Il faut se méfier des mélanges au titre évocateur de « fleurs sauvages », « bouquet des champs » et « fleurs des prés » que l’on trouve le printemps venu, dans les rayons des jardineries. A y regarder de plus près, vous constaterez que certaines plantes mentionnées sur le sachet ne font pas partie de la flore locale, que d’autres sont des hybrides horticoles, des plantes de milieux inadaptés, des annuelles mélangées à des vivaces… Quelle déception ! L’effet de mode est souvent bien désastreux ! Ecosem a décidé de ne vendre au public que des mélanges fiables et contrôlés.

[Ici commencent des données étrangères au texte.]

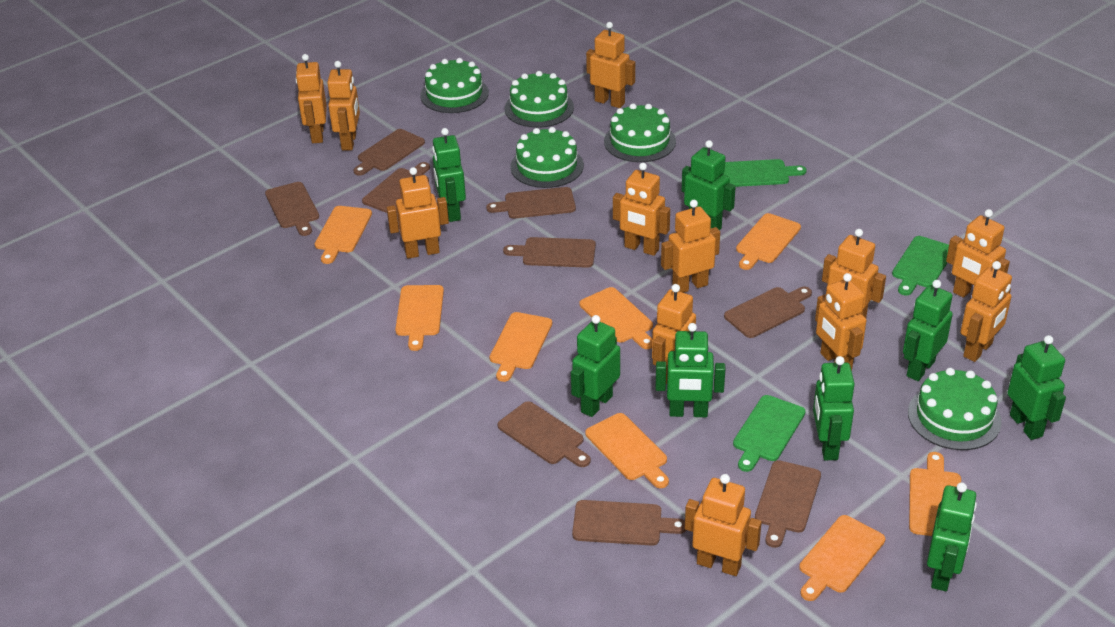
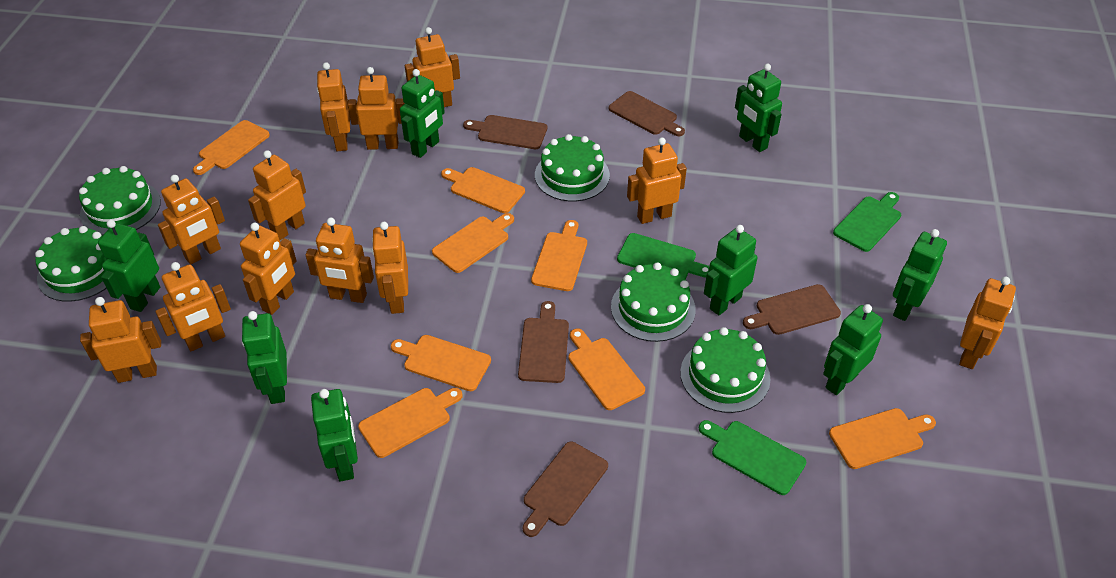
brown cutting board: 9 -> 5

Un mélange mellifère est spécialement conçu pour la lutte biologique dans les vergers. Testé par différents laboratoires universitaires tant à l’UCL qu’à Gembloux et dans la station de Gorsem au nord de Saint-Trond, il a porté ses fruits. Des fleurs de centaurée, de chrysanthème des moissons, de tanaisie et de carotte sauvage y sont cultivées en lignes, entre les arbres basses tiges, afin d’attirer la faune auxiliaire, chrysopes, syrphes, carabes et coccinelles. Pas moins de 20 syrphes différents ont été recensés… prêts à se mesurer aux pucerons. Le résultat est stupéfiant et les insecticides rangés au placard. En plus, les auxiliaires pollinisateurs s’en donnent à cœur joie…

Conservatoire botanique

Ecosem, à la vocation de conservatoire botanique, travaille sur un véritable programme actif de sauvegarde de la flore. La collection ne s’arrête pas aux semences. Des arbustes à petits fruits, framboisiers, groseilliers, sureaux à grappes, églantiers, néfliers non greffés, poiriers et pommiers sauvages sont également proposés à la vente. La société contribue à la création d’espaces naturels et à la réalisation de haies bocagères. La production de bulbes indigènes tels ail des ours, jonquille, jacinthe et ornithogale ou dame d’onze heures l’intéresse ainsi que l’iris jaune, Iris pseudacorus, et la salicaire commune, Lythrum salicaria, des plantes semi-aquatiques utiles aux berges des cours d’eau. Actuellement, 9.000 plantes sont protégées !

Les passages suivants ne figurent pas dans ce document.